This topic builds the ray model you will use for the rest of Unit 13 (Geometric Optics). Once you can draw rays, find the normal, and apply the law of reflection, you are ready to handle mirrors and the image-formation problems that follow.

On the exam, reflection shows up in two main ways. First, you may need to calculate or compare angles using the law of reflection, often after correctly converting between an angle measured from the surface and an angle measured from the normal. Second, you may need to explain in words why a surface produces a clear image or scattered light, which connects to the kind of reasoning and experimental analysis the AP Physics 2 free-response section rewards. Knowing when the ray model works (and when light's wave behavior takes over) also keeps you from misapplying it later in Unit 14.

Key Takeaways

A light ray is a straight line, points in the direction the light travels, and is perpendicular to the wavefront.
The ray model works for geometric optics but cannot explain interference or diffraction, which need a wave model.
The law of reflection: $\theta_i = \theta_r$ , with both angles measured from the normal, not the surface.
Specular reflection comes from smooth surfaces where the normal stays nearly constant, producing clear images.
Diffuse reflection comes from rough surfaces where the normal varies point to point, scattering light in many directions.
Both specular and diffuse reflection obey the law of reflection; the difference is the surface, not the rule.

Light as a Ray

A light ray is a straight line that points in the direction light travels and is perpendicular to the wavefront of the light wave. It is a modeling tool that lets you track light's path without worrying about its wave details.
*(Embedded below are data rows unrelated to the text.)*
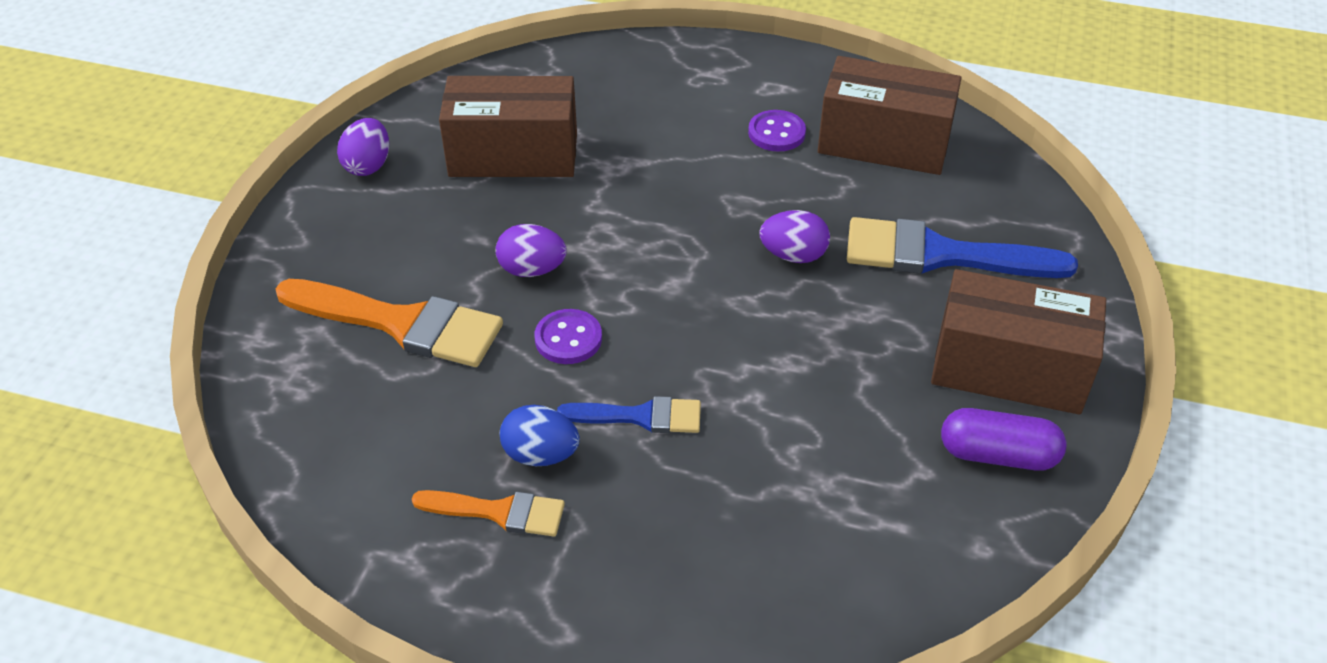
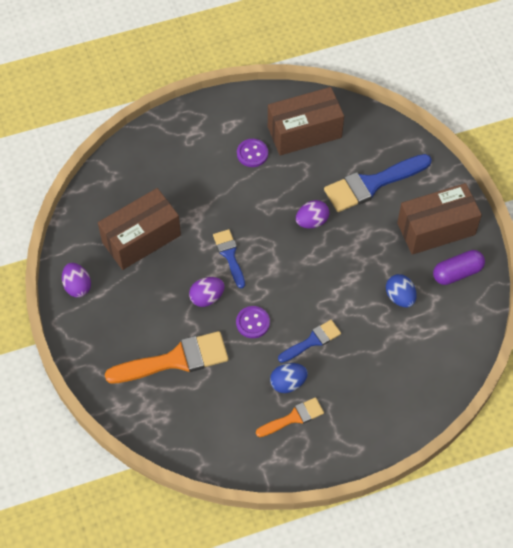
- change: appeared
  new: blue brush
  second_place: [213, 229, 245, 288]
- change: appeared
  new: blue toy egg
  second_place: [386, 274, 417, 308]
Used in geometric optics, where you can ignore light's wave nature
Shows the direction energy moves
Drawn as straight lines with arrows for direction

The ray model works well for mirrors and lenses, but it has limits.

Where the ray model stops working

Rays cannot explain the spreading of light. Interference and diffraction depend on light's wave nature, which you will study in Unit 14.

A laser is a common real-world source you can model as a ray: it produces a single coherent, monochromatic beam in a well-defined direction. Its wave behavior comes up later in Unit 14.

Ray Diagrams

Ray diagrams show the path of light before and after it interacts with matter, such as reflecting off a surface or crossing into a new material. They help you predict how light behaves.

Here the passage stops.